What changes to D would you like to pay for?
Mike Franklin
slavo5150 at yahoo.com
Fri Sep 7 05:31:22 UTC 2018
On Wednesday, 5 September 2018 at 07:00:49 UTC, Joakim wrote:
> The D foundation is planning to add a way for us to pay for
> changes we'd like to see in D and its ecosystem, rather than
> having to code everything we need ourselves or find and hire a
> D dev to do it:
>
> "[W]e’re going to add a page to the web site where we can
> define targets, allow donations through Open Collective or
> PayPal, and track donation progress. Each target will allow us
> to lay out exactly what the donations are being used for, so
> potential donors can see in advance where their money is going.
> We’ll be using the State of D Survey as a guide to begin with,
> but we’ll always be open to suggestions, and we’ll adapt to
> what works over what doesn’t as we go along."
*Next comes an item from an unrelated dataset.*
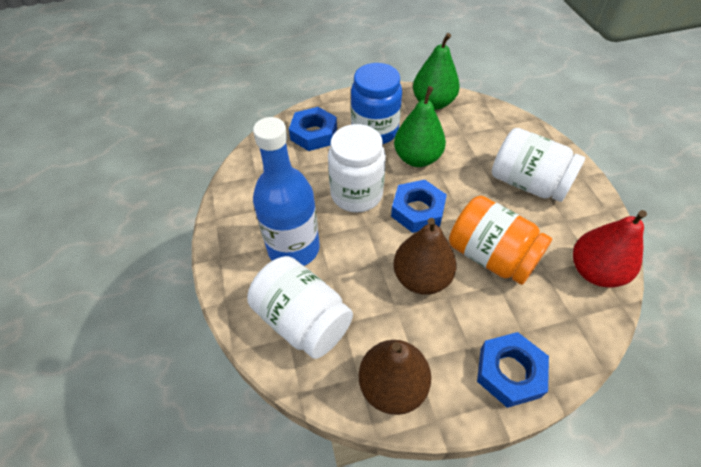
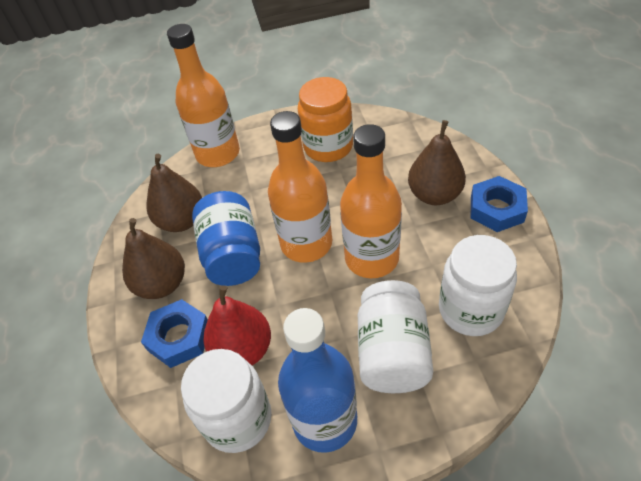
blue nut: 3 -> 2
brown pear: 2 -> 3
green pear: 2 -> 0
orange bottle: 0 -> 3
> https://dlang.org/blog/2018/07/13/funding-code-d/
>
> I'm opening this thread to figure out what the community would
> like to pay for specifically, so we know what to focus on
> initially, whether as part of that funding initiative or
> elsewhere. I am not doing this in any official capacity, just a
> community member who would like to hear what people want.
>
> Please answer these two questions if you're using or would like
> to use D, I have supplied my own answers as an example:
>
> 1. What D initiatives would you like to fund and how much money
> would you stake on each? (Nobody is going to hold you to your
> numbers, but please be realistic.)
I'd be willing to pay at least $100 each for these two:
https://issues.dlang.org/show_bug.cgi?id=19159
https://issues.dlang.org/show_bug.cgi?id=18788
Quite honestly, though, I probably wouldn't do it myself for
$100. These bounties really need to be $500 or more.
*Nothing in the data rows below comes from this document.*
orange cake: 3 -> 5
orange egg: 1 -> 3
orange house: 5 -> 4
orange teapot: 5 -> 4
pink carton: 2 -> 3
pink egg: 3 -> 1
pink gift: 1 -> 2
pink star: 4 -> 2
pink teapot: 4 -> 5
If D is to be funded by individuals, there needs to be some way
to organize individuals around common interest and raise funds
for those tasks. For example, the D Language Foundation has a
"Corporate Bronze" offer on its OpenCollective page that includes
3 priority bug fixes per month for $12,000. If we could get 24
like-minded people, willing to contribute $500 each, and vote on
priority bugs, that could potentially get things moving in the
right direction. That would be 1 1/2 bugs per contributor. I
don't think that's bad. I'd be willing to join such a collective
if I got at least 1 priority bug fix out of it.
Even better, IMO, it'd be nice if the "Individual Sponsor" or
"Organizational Sponsor" offers on the OpenCollective page
included at least 1 priority bug fix.